L’unité nationale pour le Rova de Manjakamiadana

mardi 11 septembre 2007

« Le Rova de Manjakamiadana représente pour les Hauts Plateaux, et en particulier pour les »Andriana", la royauté et la puissance des Merina aux temps anciens. Par contre, et je ne crois pas me tromper, il représente pour les autres tribus de Madagascar, le symbole des guerres de conquêtes menées contre eux par les souverains merinas, de leur soumission, de l’abandon de leur souveraineté. En quoi, un paysan Antaisaka se sentirait-il concerné par la reconstruction de Manjakamiadana alors que ses besoins primaires ne sont pas satisfaits, et le pêcheur Vezo pour qui Antananarivo c’est aussi près que la planète Mars, I’éleveur Bara qui n’a pas conscience d’appartenir à une seule et unique Nation, la sienne se limitant à sa famille, à son clan et dont le seul souci est d’augmenter son troupeau de zébus, alors que l’histoire de l’unification du pays n’a jamais fait l’objet d’un effort d’explication pédagogique, claire pour que tous les Malgaches puissent s’approprier l’histoire et en fasse une histoire commune, nationale, alors que l’insurrection de 1947 fut un phénomène qui prouve que les Malgaches sont un même peuple uni pour sortir du joug de l’occupation française.

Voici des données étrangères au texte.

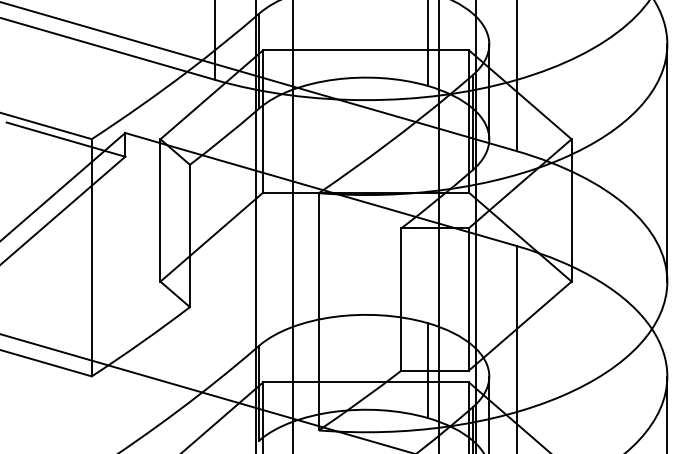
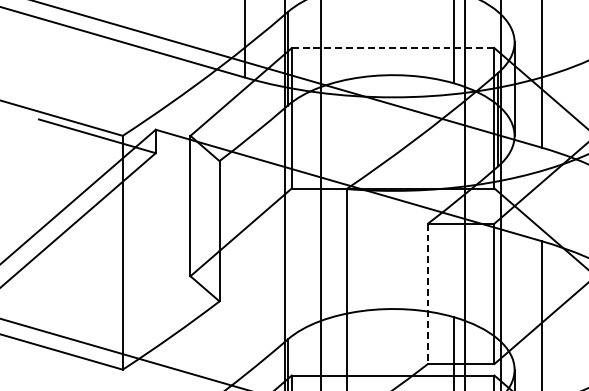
line: (366, 50) -> (393, 48), solid -> dashed
line: (401, 299) -> (428, 293), solid -> dashed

Dans les grands pays, des guerres de conquêtes, d’unification ou de libération ont été menées avec leurs lots de massacres et d’injustices de toutes sortes. Si nous prenons le cas de la France, révisons Charlemagne, Henri IV, Louis XIV, Napoléon pour n’en citer qu’eux. La Révolution française avec son lot de têtes coupées, de châteaux pillés, vandalisés, la destruction de milliers d’œuvres d’art, la liste des avatars de l’histoire est longue. Mais, leurs histoires ont été assimilées, digérées et appartiennent désormais à tous les Français, qu’ils soient bretons, alsaciens, corses, vendéens, cathares ou autres. C’est leur histoire, une histoire nationale qui est devenue le creuset de la nation française.

Je ne crois pas que les Français, ou les Américains, ou les Chinois ou les Sud-Africains soient plus patriotes, plus nationalistes ou plus idéalistes ou plus intelligents que les Malgaches. Je crois surtout qu’ils sont plus pragmatiques, plus réalistes que nous. Il est donc temps que pour nous, les Malgaches, et je dis bien tous les Malgaches, que nous soyons Betsimisaraka, Sakalava, Antandroy, Merina, Bara, Betsileo, Tsimihety, ou autres, nous nous approprions l’histoire, que nous l’assimilions pour effacer les divisions tribales voulues par les colonisateurs et entretenues par certains politiciens malgaches. Un peuple sans passé est un peuple sans futur. Encore faut-il que ce passé soit accepté et partagé par tous. Si on n’apprend rien de l’histoire, on est voué à répéter les mêmes erreurs. Une campagne de pédagogie s’impose.

La dignité de la politique c’est d’être pédagogique. Les idées, les projets n’ont de force qu’à la condition d’être largement partagés, et qu’un texte écrit comme le M.A.P. fut-il fondateur, fut-il décisif, a besoin de femmes, d’hommes qui le portent, le commentent, le diffusent et contribuent à le faire passer ainsi dans les actes. Il n’y a de pugnacité dans un effort collectif (M.A.P ou reconstruction du Rova) que si tous les Malgaches qui y participent en partagent la définition rationnelle et affective. Quand on voit l’impasse dans laquelle sont certains projets et les faillites des régimes précédents, il y a une interrogation de fond sur le niveau culturel de nos élites, au savoir technocratique, détachées de toute connaissance philosophique et littéraire, de toute vision historique.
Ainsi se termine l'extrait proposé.